HANS-JOACHIM ANDERS², VOLKER VIELHAUER, VACLAV EIS, YVONNE LINDE, MATTHIAS KRETZLER, GUILLERMO PEREZ DE LEMA, FRANK STRUTZ^*, STEFAN BAUER, MARK RUTZ, HERMANN WAGNER, HERMANN-JOSEF GRÖNE and DETLEF SCHLÖNDORFF¹

Nephrological Center, Medical Policlinic, Ludwig-Maximilians-University Munich, Germany;
^* Department of Nephrology and Rheumatology, University Medical Center, Göttingen, Germany;
Institute of Medical Microbiology, Immunology and Hygiene, Technische Universität München, Munich, Germany; and
Division of Molecular and Cellular Pathology, German Cancer Research Center, Heidelberg, Germany

²Correspondence: Medizinische Poliklinik der LMU, Pettenkoferstr. 8a, 80336 Munich, Germany. E-mail: hjanders{at}med.uni-muenchen.de

SPECIFIC AIMS

It has been demonstrated that interaction of bacterial CpG-DNA with toll-like receptor (TLR) -9 on B cells stimulates autoantibody secretion, which might contribute to the pathogenesis of systemic lupus erythematosus.
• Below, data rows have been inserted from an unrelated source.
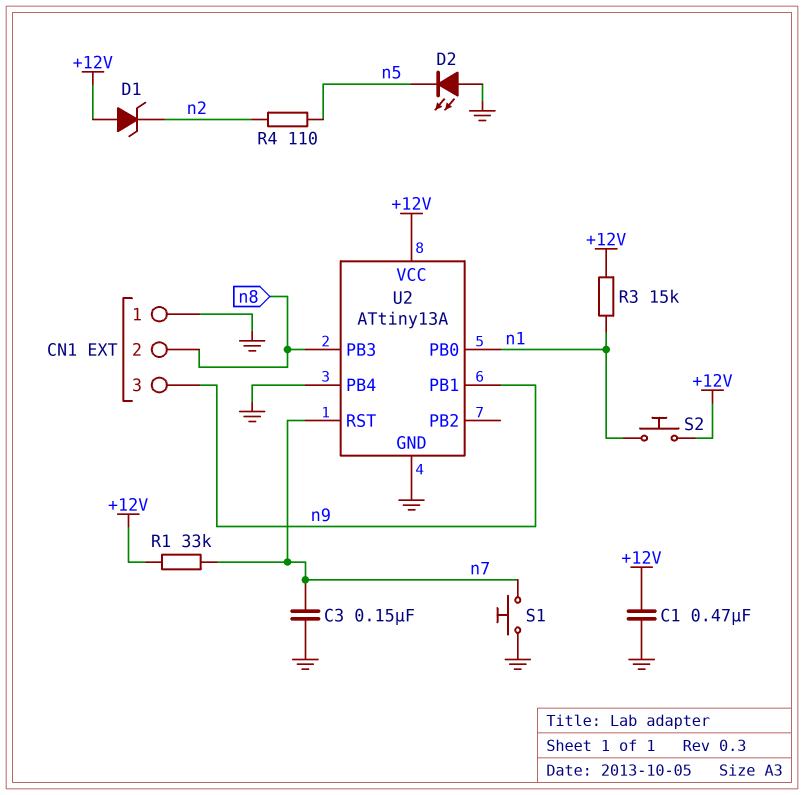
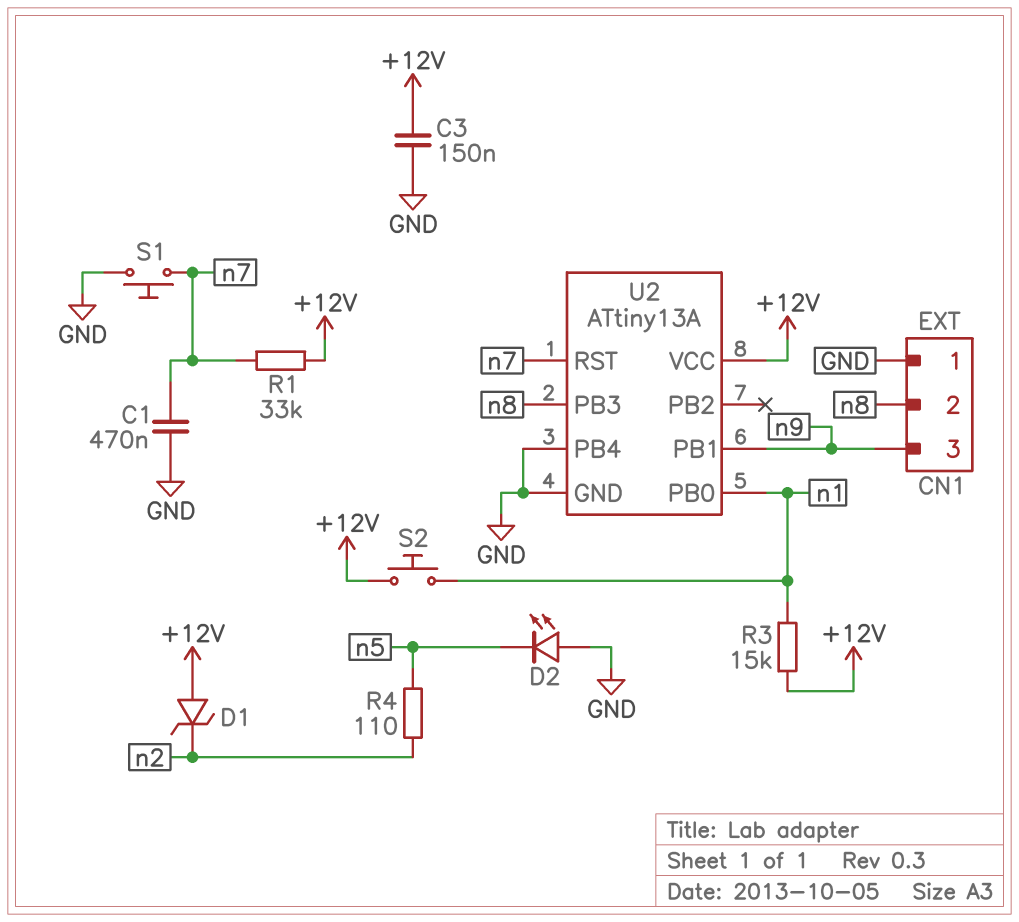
C1: 470nF (+12V, GND) -> 470nF (GND, n7)
C3: 150nF (GND, n7) -> 150nF (+12V, GND)

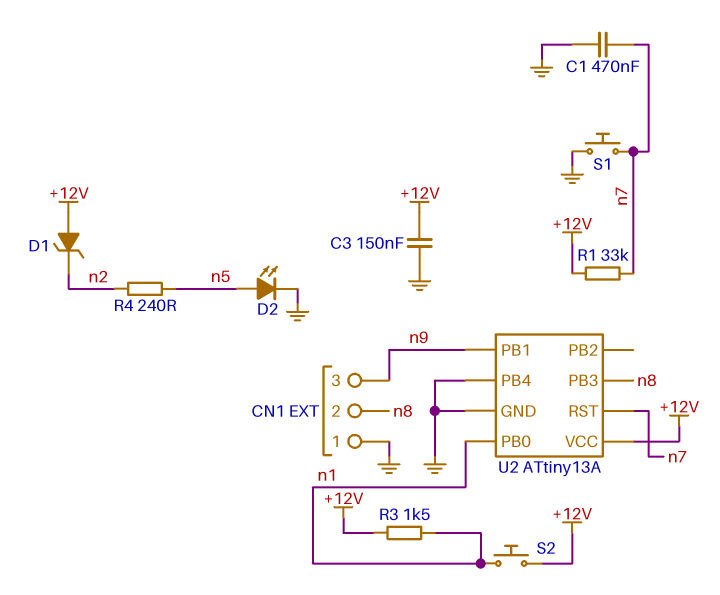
D2: LED (A GND, K n5) -> LED (A n5, K GND)
R3: 15k (+12V, n1) -> 1.5k (+12V, n1)
R4: 110 (n2, n5) -> 240 (n2, n5)

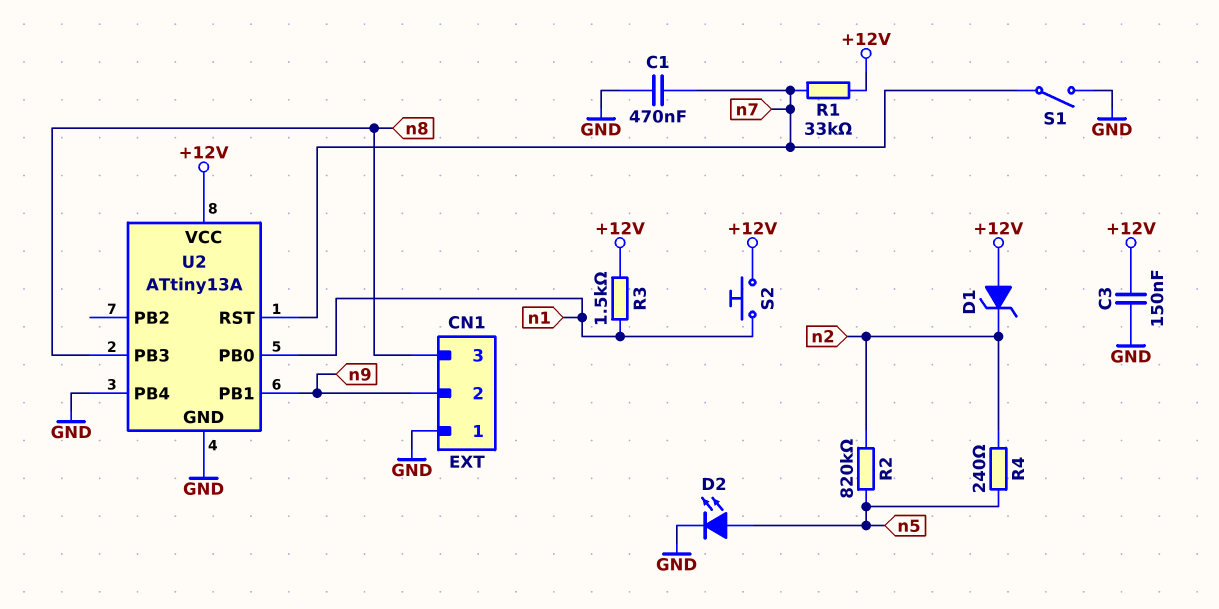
CN1 pin 2: n8 -> n9
CN1 pin 3: n9 -> n8
R2: none -> 820k (n2, n5)
S1: button (GND, n7) -> switch (GND, n7)

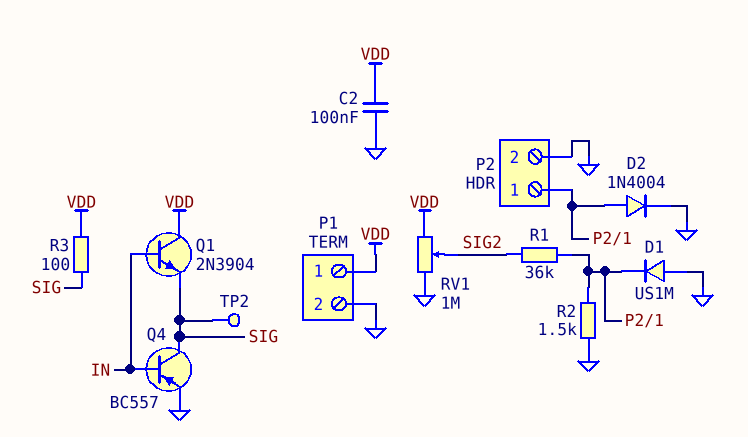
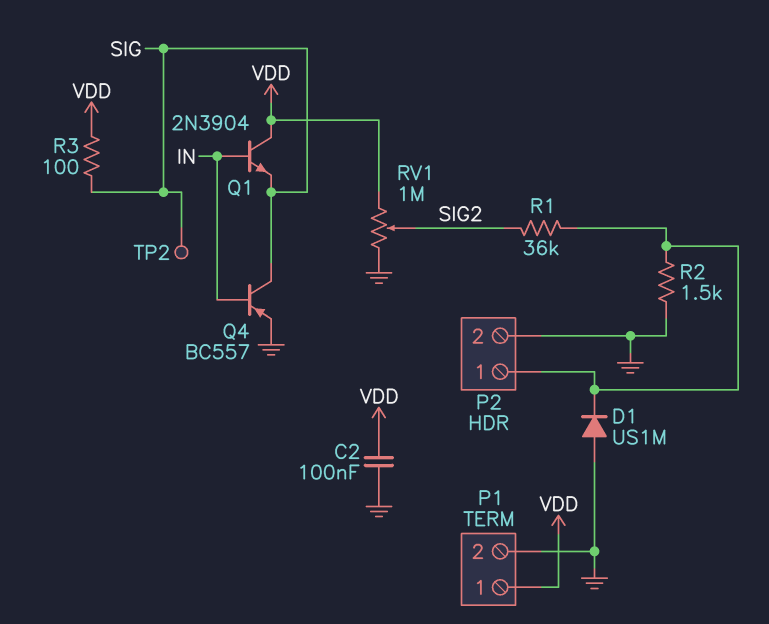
D2: diode 1N4004 (A P2/1, K GND) -> none

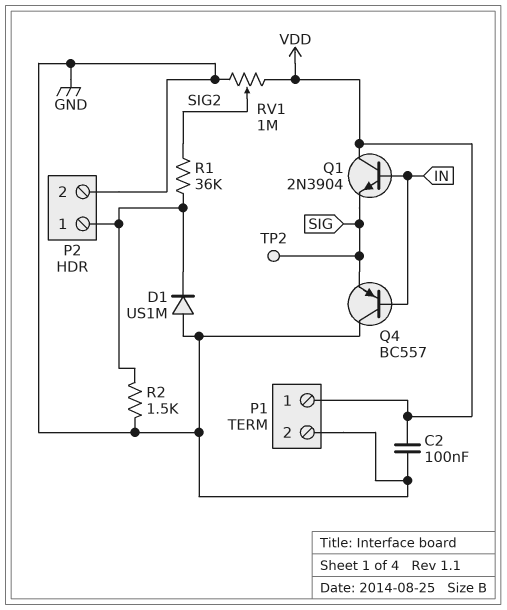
Q4: PNP BC557 (B IN, C SIG, E GND) -> PNP BC557 (B IN, C GND, E SIG)
R3: 100 (SIG, VDD) -> none

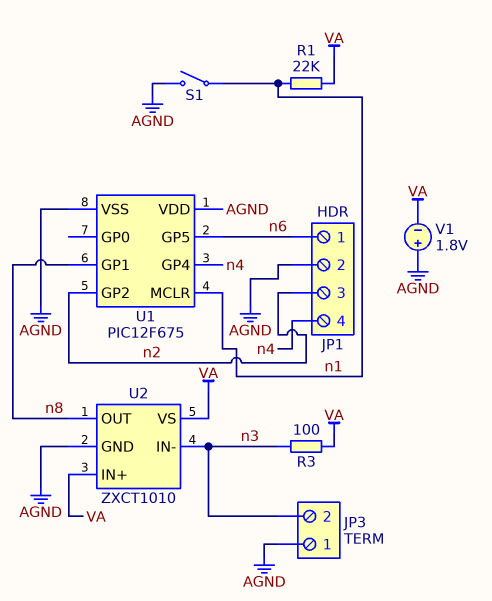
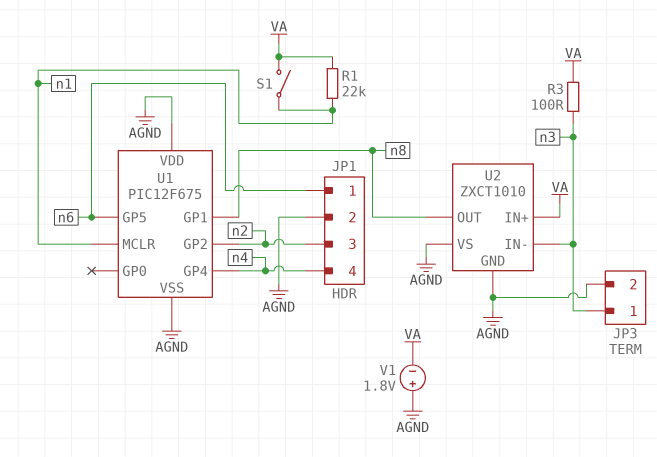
JP3 pin 1: AGND -> n3
JP3 pin 2: n3 -> AGND
S1: switch (AGND, n1) -> switch (VA, n1)
U2 pin VS: VA -> AGND

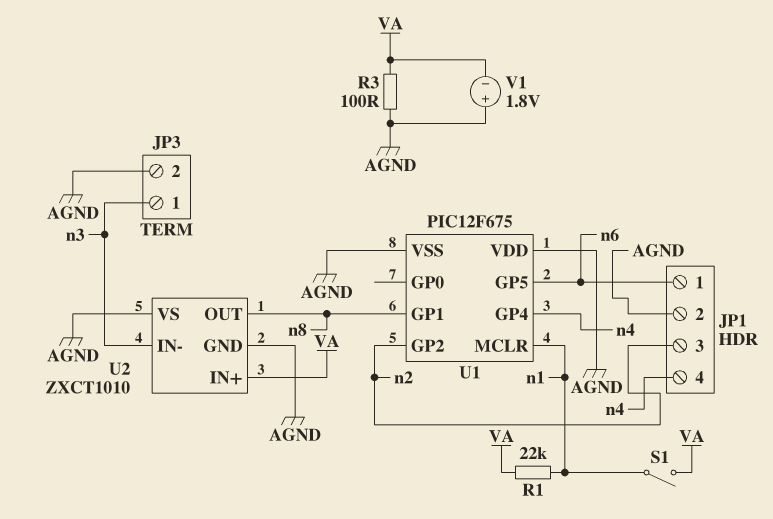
R3: 100 (VA, n3) -> 100 (AGND, VA)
We investigated the effects of exogenous CpG-oligodeoxynucleotides (ODN) or DNA derived from Escherichia coli on systemic autoimmunity in nephritic MRL^lpr/lpr mice 16–18 wk of age.

PRINCIPAL FINDINGS

1. E. coli DNA and CpG-ODN increase serum DNA autoantibodies in MRL^lpr/lpr mice
We investigated the effects of bacterial DNA or CpG-ODN on anti-DNA IgG_2a and IgG_2a antibody production in MRL^lpr/lpr mice. Bacterial DNA derived from E. coli and CpG-ODN induced a significant increase in serum IgG_2a DNA autoantibodies vs. saline- or GpC-ODN-treated MRL^lpr/lpr controls. There was a trend toward increased DNA autoantibodies of the IgG₁ isotype, arguing for a shift toward a Th1 response.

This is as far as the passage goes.